Prior to parenting, I saw the internet as an exciting and invaluable resource to tap into a wealth of information. Now I realise that my son has been born into the age of internet, data collection and rapid technologic advancements. His lifetime will see us using self-driving vehicles and living in a virtual reality where the “cloud” will know every detail of his schedule, finances, aspirations and social connections.
I understand the positive impact technology will have but I can’t help feel apprehensive of the problems we are yet to face. Even already, I feel self-conscious of the exposure my six month old has to my phone – the constant pictures, messages, social media, online shopping, books, apps and even white noise all exploding out of this device.

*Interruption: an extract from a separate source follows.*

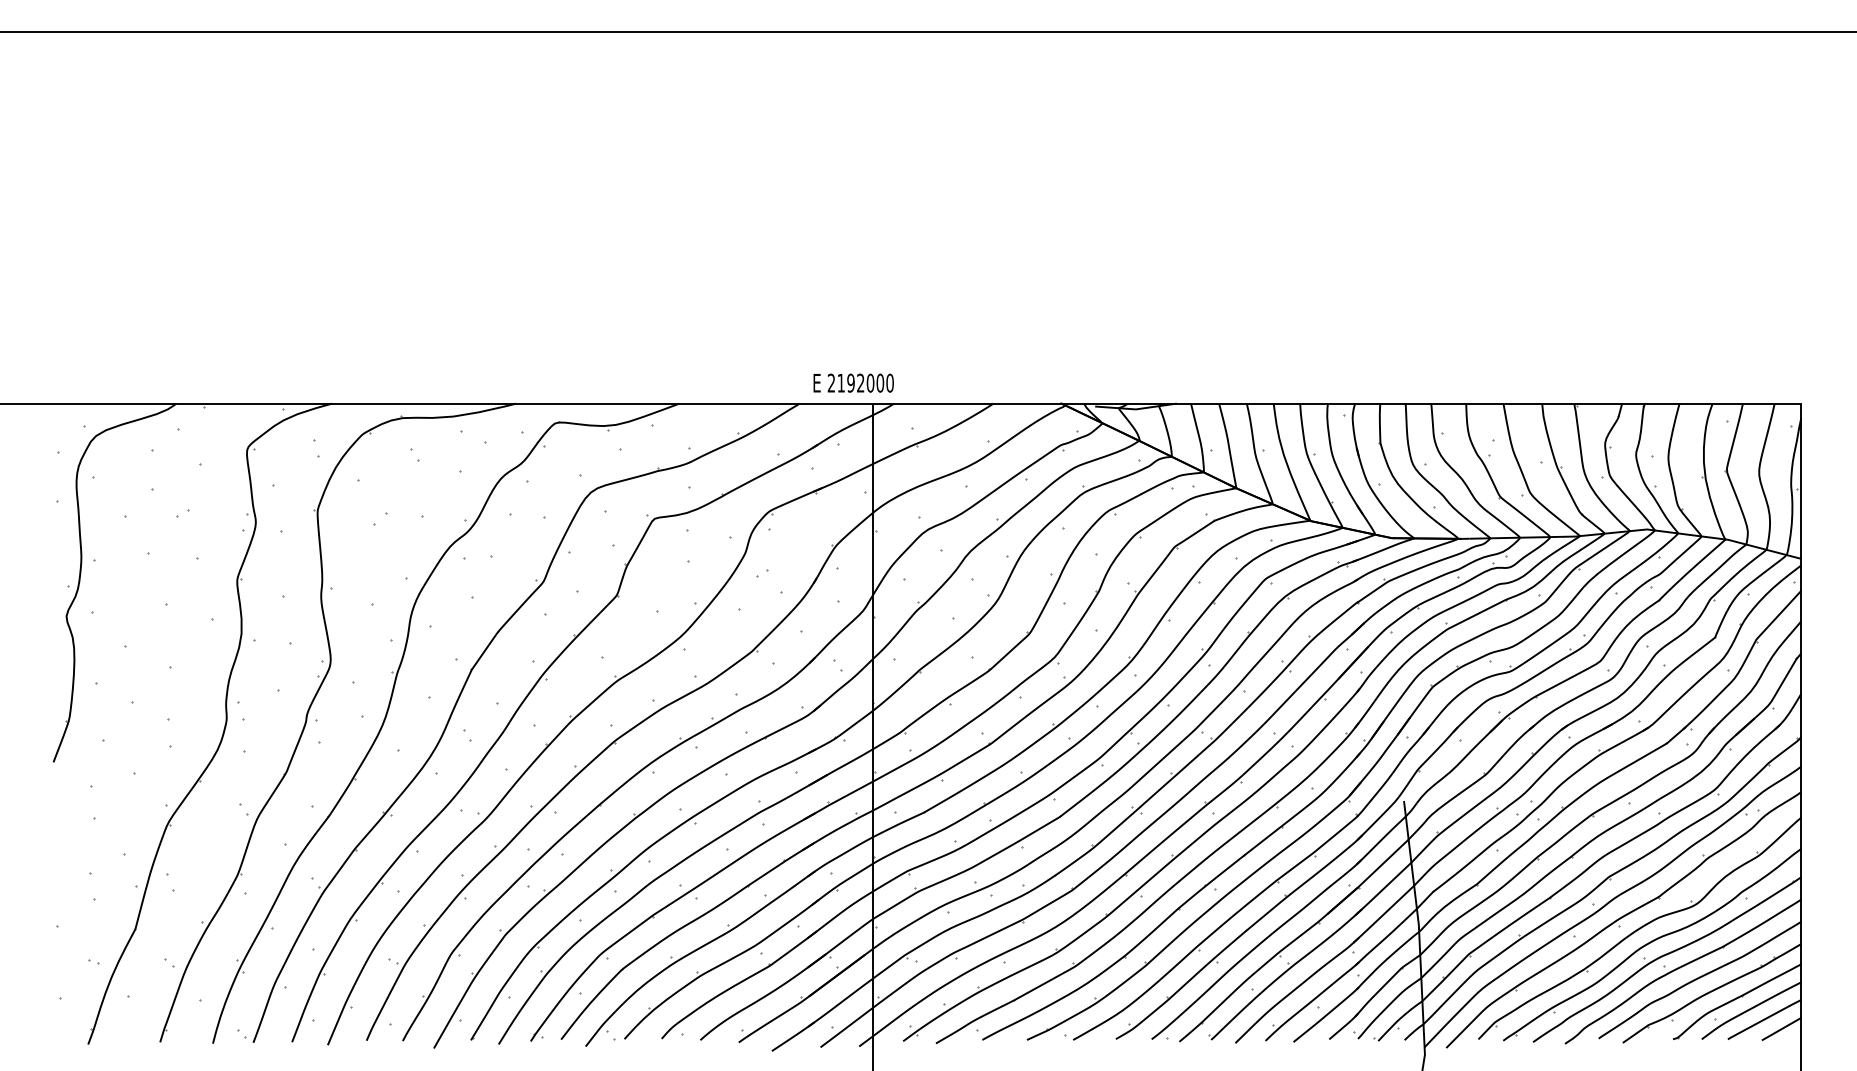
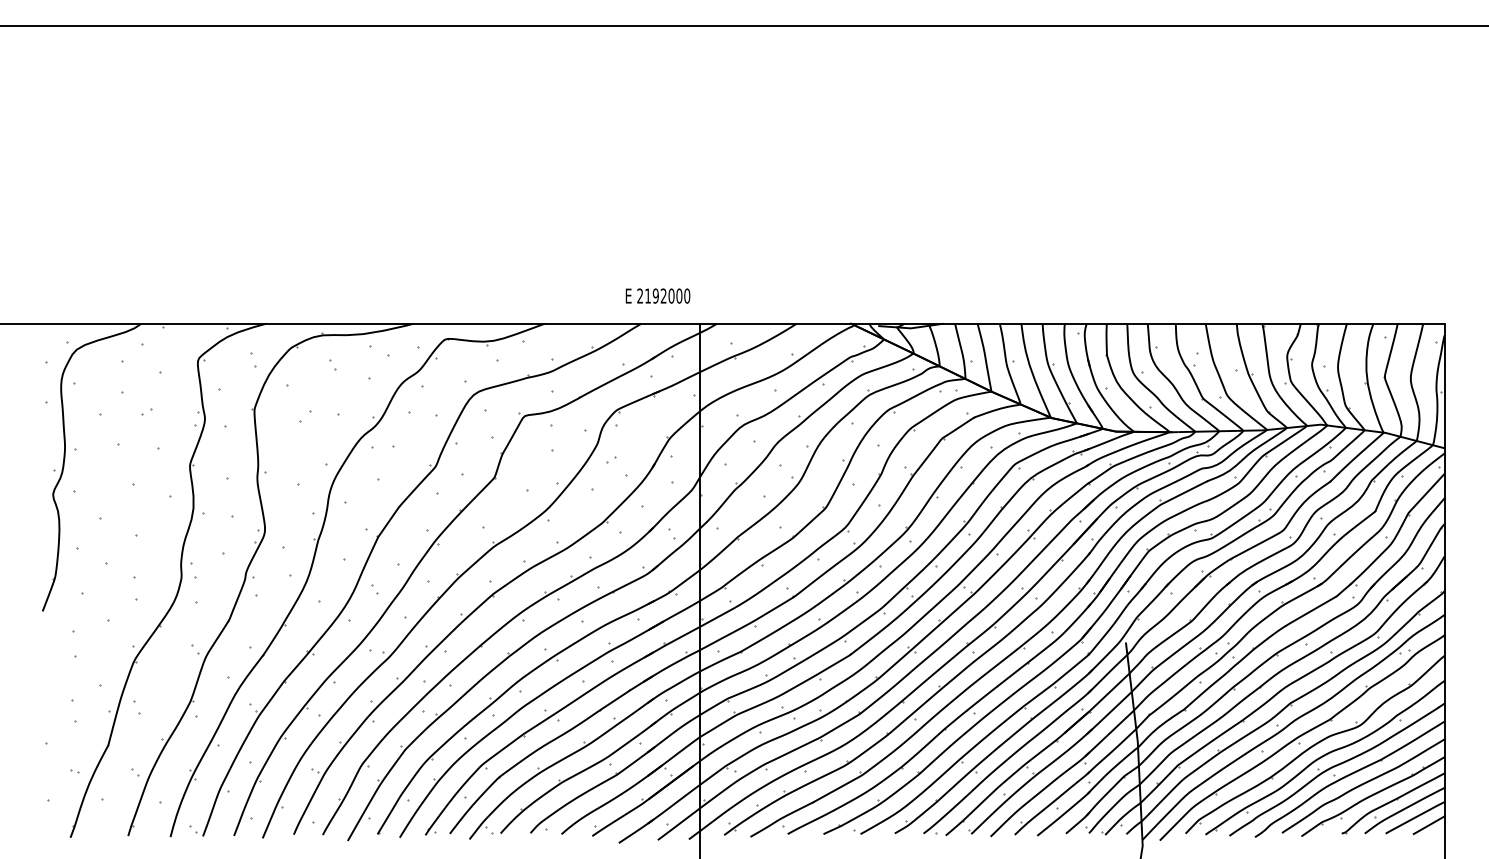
text: (853, 382) -> (657, 295), moved

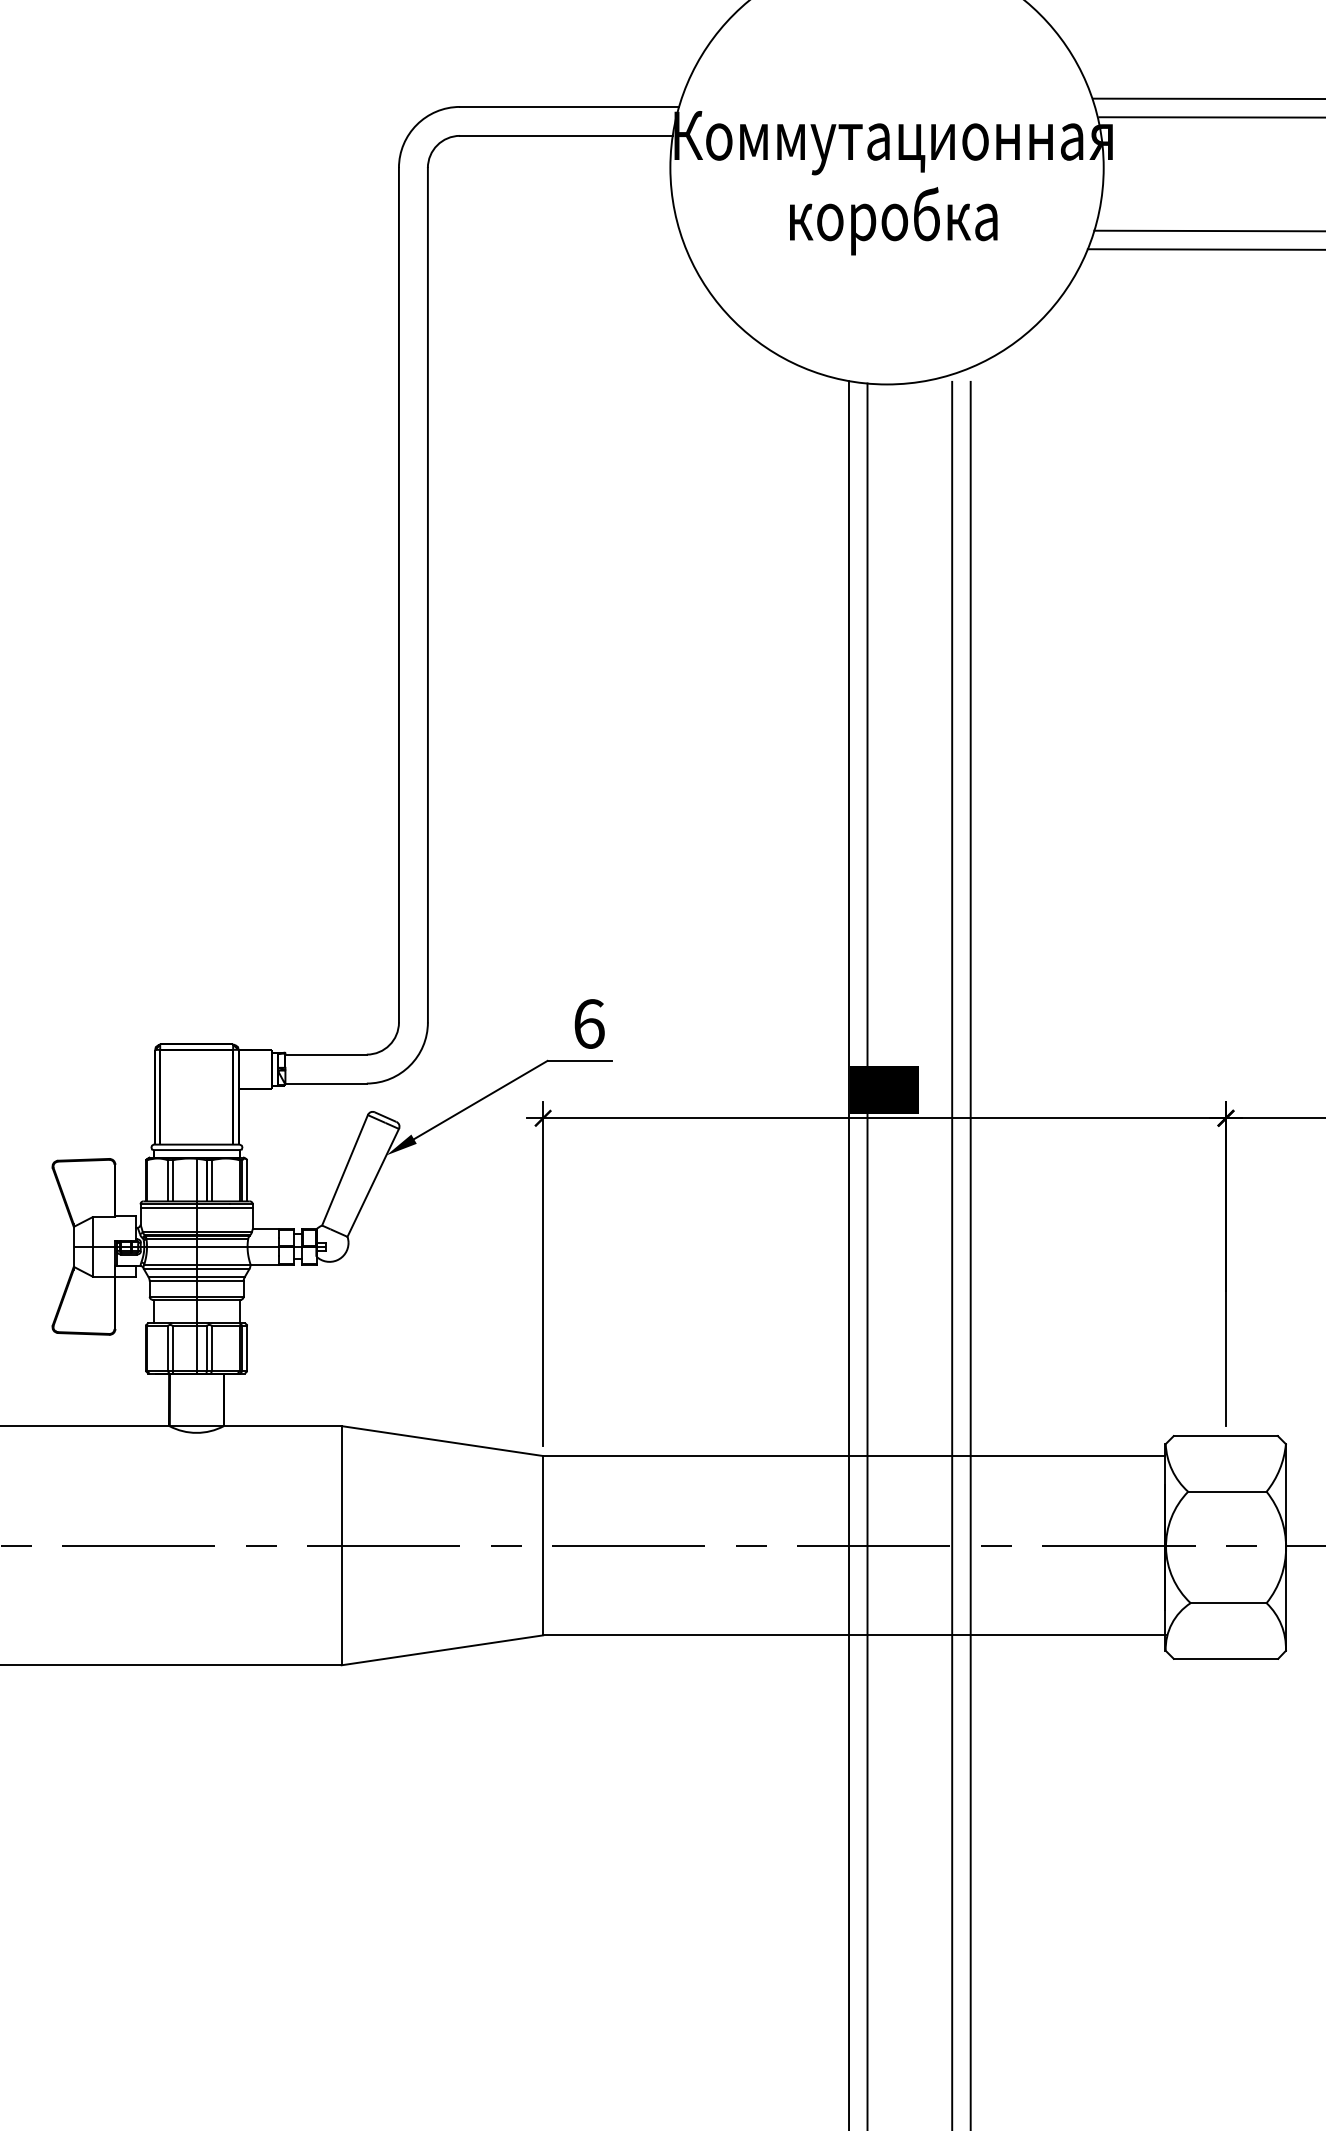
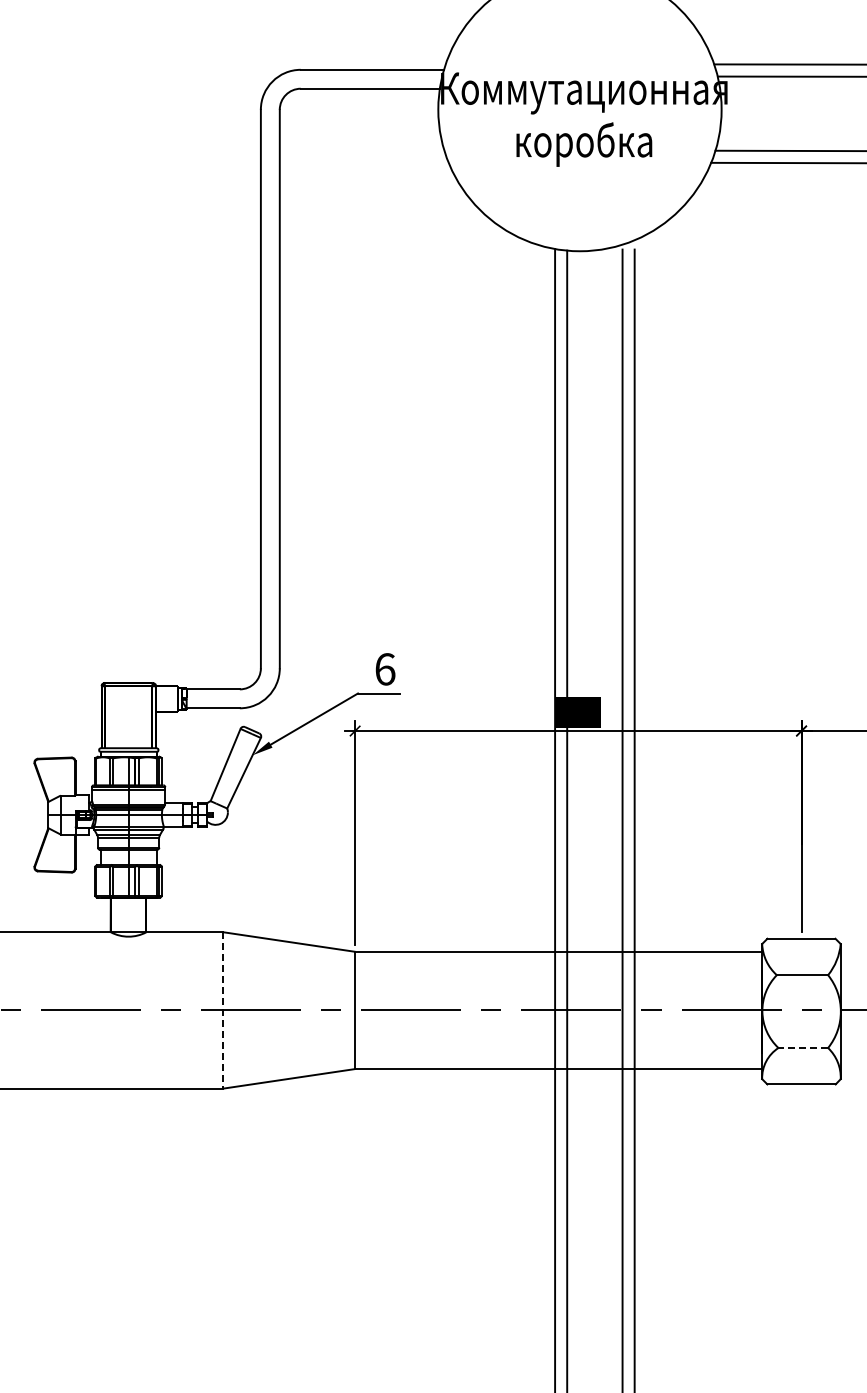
line: (341, 1545) -> (223, 1010), solid -> dashed
line: (1228, 1603) -> (803, 1048), solid -> dashed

What will be the impact of this technology on these developing brains? Not only from the constant radiation and wifi spinning around their heads but also the secondary impact of reduced parental mindfulness and presence in this crucial stage of development. I shudder to think what we will discover years down the track. I am feeling completely overwhelmed because at the rapid pace technology is changing, working out how to set boundaries, safety barriers and parent effectively is completely new terrain.
The other thing that has become blatantly apparent to me since having a baby is that our time on this earth is so limited and our precious time should not be wasted preoccupying ourselves with worry, fear, jealousy and doubt. A baby has an amazing way of showing you how magical and different each moment can be if you let go of the narrative in your head and become present.